Um estudo conduzido por pesquisadoras da Pontifícia Universidade Católica do Paraná (PUCPR) revela que 90% dos cuidadores informais no Brasil são mulheres, majoritariamente filhas (68%), esposas (21%) e netas. Os dados, baseados em entrevistas e estatísticas do IBGE, mostram que as mulheres dedicam, em média, 9,6 horas semanais a mais do que os homens em tarefas domésticas e cuidados, totalizando mais de mil horas anuais de trabalho não remunerado e socialmente invisível.

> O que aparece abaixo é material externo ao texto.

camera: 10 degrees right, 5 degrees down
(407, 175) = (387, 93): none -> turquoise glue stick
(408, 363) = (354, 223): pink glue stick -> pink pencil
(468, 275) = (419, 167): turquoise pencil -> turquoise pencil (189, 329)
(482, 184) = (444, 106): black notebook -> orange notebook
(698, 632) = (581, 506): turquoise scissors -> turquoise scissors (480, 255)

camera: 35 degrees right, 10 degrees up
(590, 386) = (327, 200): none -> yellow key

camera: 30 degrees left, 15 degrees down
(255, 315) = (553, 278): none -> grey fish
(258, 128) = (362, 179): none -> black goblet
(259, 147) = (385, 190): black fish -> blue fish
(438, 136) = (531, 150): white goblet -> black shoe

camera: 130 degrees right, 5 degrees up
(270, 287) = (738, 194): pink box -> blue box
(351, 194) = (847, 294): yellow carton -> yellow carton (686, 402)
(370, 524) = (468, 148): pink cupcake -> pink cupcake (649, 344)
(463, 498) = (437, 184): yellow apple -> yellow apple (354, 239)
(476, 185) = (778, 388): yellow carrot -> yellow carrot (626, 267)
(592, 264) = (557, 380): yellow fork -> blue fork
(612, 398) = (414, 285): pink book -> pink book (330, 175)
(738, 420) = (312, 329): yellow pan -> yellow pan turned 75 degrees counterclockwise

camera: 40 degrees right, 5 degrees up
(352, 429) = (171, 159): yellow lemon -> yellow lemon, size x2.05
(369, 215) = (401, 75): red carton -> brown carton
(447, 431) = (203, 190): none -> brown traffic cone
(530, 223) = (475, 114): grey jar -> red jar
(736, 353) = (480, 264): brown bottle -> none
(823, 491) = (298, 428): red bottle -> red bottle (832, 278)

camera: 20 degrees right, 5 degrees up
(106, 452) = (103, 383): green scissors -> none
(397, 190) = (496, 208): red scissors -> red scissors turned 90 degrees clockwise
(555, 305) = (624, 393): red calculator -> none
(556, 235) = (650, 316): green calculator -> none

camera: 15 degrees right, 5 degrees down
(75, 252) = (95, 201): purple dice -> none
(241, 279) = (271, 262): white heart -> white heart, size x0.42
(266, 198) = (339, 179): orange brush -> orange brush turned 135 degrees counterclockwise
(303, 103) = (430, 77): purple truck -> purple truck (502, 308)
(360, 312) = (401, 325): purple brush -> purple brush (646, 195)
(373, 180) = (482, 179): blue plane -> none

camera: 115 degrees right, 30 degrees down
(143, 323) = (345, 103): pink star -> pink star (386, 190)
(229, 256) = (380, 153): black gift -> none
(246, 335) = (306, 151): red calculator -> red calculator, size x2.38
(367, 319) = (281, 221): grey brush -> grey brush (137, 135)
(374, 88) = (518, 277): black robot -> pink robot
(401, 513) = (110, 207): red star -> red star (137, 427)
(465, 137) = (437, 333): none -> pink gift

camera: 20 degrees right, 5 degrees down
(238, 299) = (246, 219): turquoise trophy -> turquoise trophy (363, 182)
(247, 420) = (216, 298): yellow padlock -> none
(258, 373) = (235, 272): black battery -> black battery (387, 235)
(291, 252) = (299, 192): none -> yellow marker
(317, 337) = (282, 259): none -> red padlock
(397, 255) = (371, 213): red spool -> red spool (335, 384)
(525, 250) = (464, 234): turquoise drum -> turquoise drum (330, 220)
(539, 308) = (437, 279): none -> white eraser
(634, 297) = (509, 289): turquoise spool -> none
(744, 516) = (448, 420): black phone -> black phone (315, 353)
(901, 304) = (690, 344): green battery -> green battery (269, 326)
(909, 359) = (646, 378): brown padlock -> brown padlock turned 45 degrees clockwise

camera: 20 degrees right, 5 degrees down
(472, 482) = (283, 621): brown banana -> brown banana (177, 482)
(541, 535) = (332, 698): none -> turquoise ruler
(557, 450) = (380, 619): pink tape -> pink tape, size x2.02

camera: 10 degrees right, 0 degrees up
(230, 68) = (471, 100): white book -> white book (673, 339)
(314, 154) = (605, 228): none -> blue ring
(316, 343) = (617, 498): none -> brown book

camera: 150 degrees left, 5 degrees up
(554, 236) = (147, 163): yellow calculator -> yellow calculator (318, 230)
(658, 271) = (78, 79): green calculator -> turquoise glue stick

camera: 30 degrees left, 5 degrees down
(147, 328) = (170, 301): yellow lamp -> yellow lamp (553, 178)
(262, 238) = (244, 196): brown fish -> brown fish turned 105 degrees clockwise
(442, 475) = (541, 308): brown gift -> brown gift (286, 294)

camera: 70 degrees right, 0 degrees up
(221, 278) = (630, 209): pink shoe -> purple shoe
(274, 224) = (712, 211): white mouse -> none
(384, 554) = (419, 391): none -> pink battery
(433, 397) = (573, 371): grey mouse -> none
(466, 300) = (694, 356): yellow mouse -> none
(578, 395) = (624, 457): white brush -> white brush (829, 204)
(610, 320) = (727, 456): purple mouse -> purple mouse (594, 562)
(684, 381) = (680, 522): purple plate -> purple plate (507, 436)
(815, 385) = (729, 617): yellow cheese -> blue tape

A pesquisa traça o perfil dessas cuidadoras: a média de idade é de 48 anos, mas há uma presença significativa de idosas (37%) que dedicam seu tempo de descanso para cuidar de maridos ou filhos. Segundo a pesquisadora Valquiria Elita Renk, uma das autoras do trabalho, a sobrecarga atinge especialmente a “Geração Sanduíche” — mulheres que equilibram o emprego formal com a gestão da casa e o cuidado simultâneo com filhos e pais idosos. Das entrevistadas, 61% afirmaram que precisaram abandonar o trabalho formal para se dedicar ao cuidado em tempo integral.
O Peso da “Obrigação” e a Saúde Mental
O estudo destaca que o cuidado no Brasil é visto como um “cunho cultural” e uma “ética da responsabilidade” internalizada. Ao serem questionadas sobre o motivo de exercerem a função, muitas mulheres responderam que o fazem por ser sua “obrigação”. Esse cenário de dedicação exclusiva e ininterrupta (muitas vezes 24 horas por dia) resulta em quadros frequentes de exaustão, solidão e depressão, já que essas mulheres raramente dispõem de tempo para o próprio autocuidado ou lazer.
Políticas Públicas e Educação
Diferente de países como Finlândia, Dinamarca e Uruguai — que possuem sistemas de compensação financeira ou facilidades na aposentadoria para cuidadores —, o Brasil ainda engatinha no setor. A Política Nacional do Cuidado, instituída no final de 2024, ainda está em fase de implementação. Para as pesquisadoras, a solução depende de dois pilares:
Reconhecimento Estatal: Criação de auxílios financeiros e contagem do tempo de cuidado para fins previdenciários.
Mudança Educacional: Educação igualitária para meninos e meninas sobre a divisão das tarefas domésticas para romper com a naturalização da mulher como única responsável pelo zelo familiar.
As autoras concluem que o trabalho do cuidado é a engrenagem que mantém a sociedade funcionando, mas que, sem o devido amparo institucional e divisão equitativa de tarefas, continuará penalizando a trajetória profissional e o bem-estar das mulheres brasileiras.